Delaware Chancery Court Offers a Partial Solution to Recent Decisions that Adversely Affect Private Equity Fund Indemnification

November 7, 2008
2 minutes

A recent Delaware decision provides guidance to private equity organizations seeking to avoid co-indemnification obligations with the sponsor's portfolio company for an investment professional who is serving as a director or officer of the portfolio company. 

In Sodona v. American Stock Exchange LLC, the Chancery Court provided a partial roadmap to address an earlier Delaware decision that disrupted settled expectations concerning the respective obligations of a private equity fund and its portfolio company to pay advancement and indemnification to, or on behalf of, a principal of the private equity fund serving as a director or officer of the portfolio company. This decision offers some relief from the Chancery Court's decision in Levy v. HLI Operating Co., which raised the very real prospect that, in the absence of appropriate contractual provisions at the private equity organization and/or portfolio company levels, a portfolio company could successfully take the position that the private equity fund or its affiliates is a "co-indemnitor" (along with the portfolio company) and, as such, is obligated to indemnify each of the private equity fund's board designees at the portfolio company on a "co-equal," or pro rata, basis with the portfolio company.

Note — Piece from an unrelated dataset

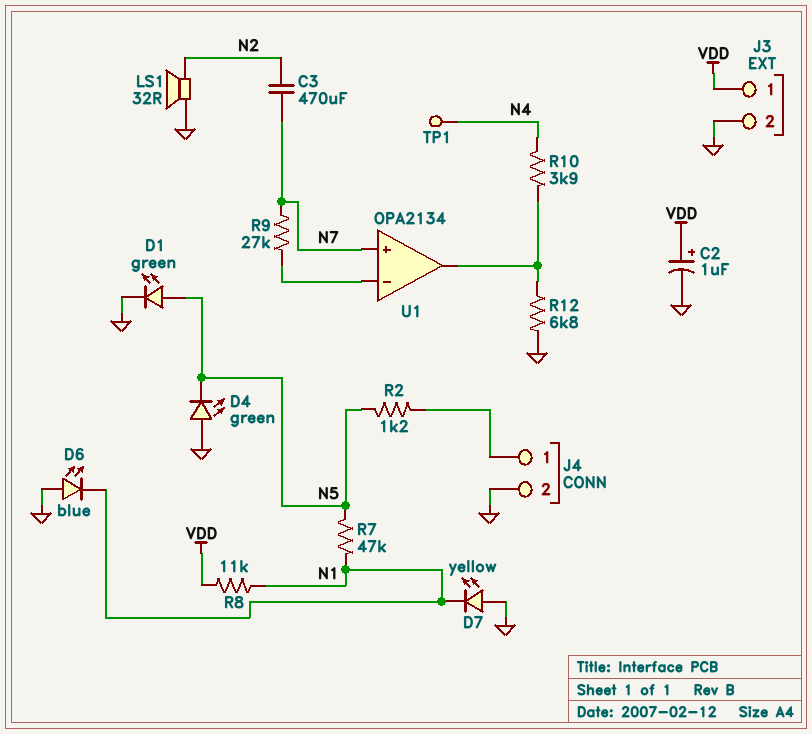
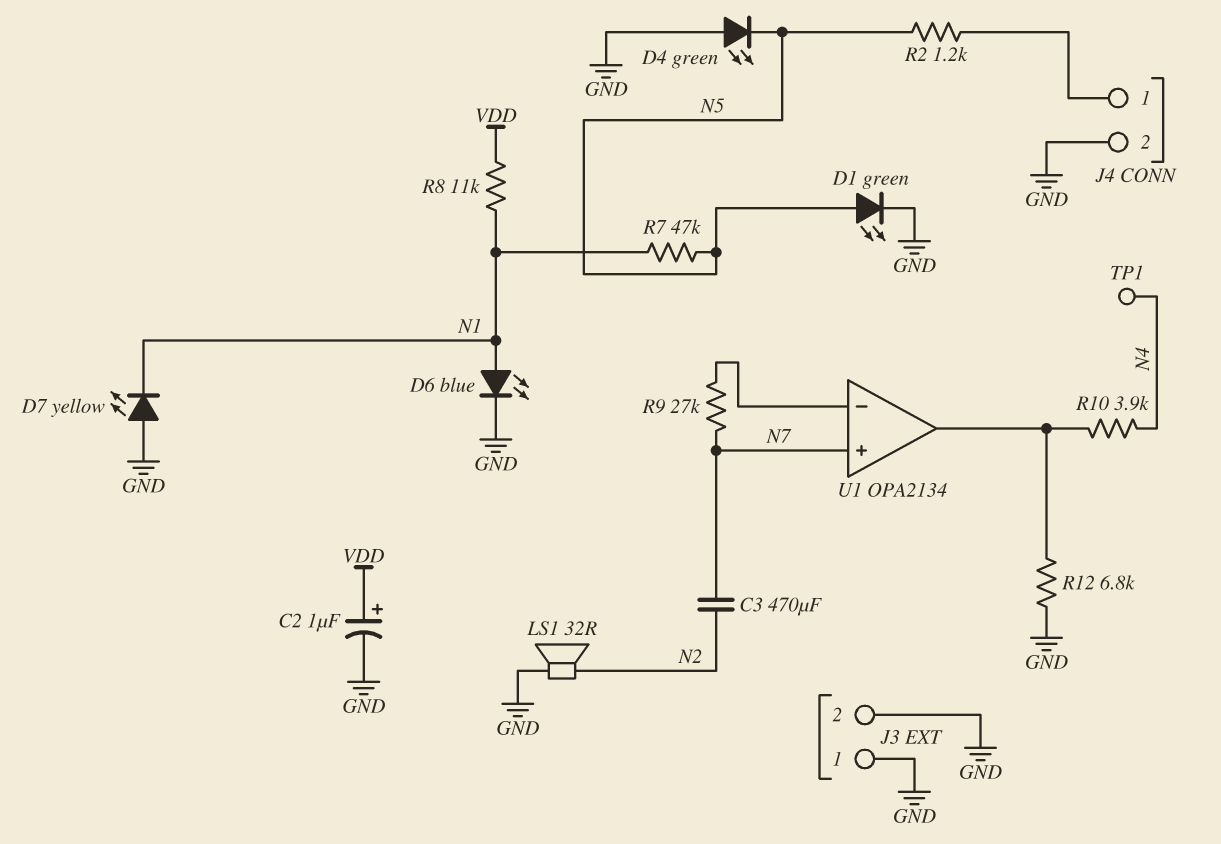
D6: LED blue (A GND, K N1) -> LED blue (A N1, K GND)
J3 pin 1: VDD -> GND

In particular, in Sodona, the Chancery Court enforced a contractual prioritization term providing that a parent corporation's obligations to indemnify directors serving at a subsidiary, at the request of the parent, would only take effect if the subsidiary were financially or legally unable to make an advancement or indemnification payment.  Otherwise, the subsidiary is obligated to indemnify on a primary basis. The Court held that this provision was sufficient to permit the parent to avoid co-indemnitor status with its subsidiary. 

Takeaways from Levy and Sodona
Certain takeaways from the recent Delaware decisions include the following:

  • Absent clear contractual provisions, the Delaware courts will not presume that a private equity organization's obligation to indemnify its director designees is secondary to the portfolio company's obligation to indemnify the directors.
  • Absent such contractual clarity, a private equity organization is at risk of being required to pay indemnification to its director designees despite a portfolio company's indemnification obligation to the designees.
  • There are several reasonably efficient alternative solutions for the problem raised by Levy v. HLI. Op. Co., which, as a practical matter, do not require extensive review and amendment of each portfolio company-level or fund-level agreement.
  • To effectively address the issue raised by these cases, it is important to carefully consider a private equity organization's particular circumstances and the options available to the firm.

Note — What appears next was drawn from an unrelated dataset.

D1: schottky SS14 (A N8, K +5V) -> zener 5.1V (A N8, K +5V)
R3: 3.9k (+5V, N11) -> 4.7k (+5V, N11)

Private equity funds and other companies should take notice of the Sodona decision. The articles "Director and Officer Liability: Delaware Reinforces the Limits on Indemnification Claims" and "Advancement and Indemnification Update: Sodona v. American Stock Exchange" by Ropes & Gray partners Randall Bodner and Peter Welsh further describe each of the above cases and potential solutions to the issues that can arise from this developing area of the law.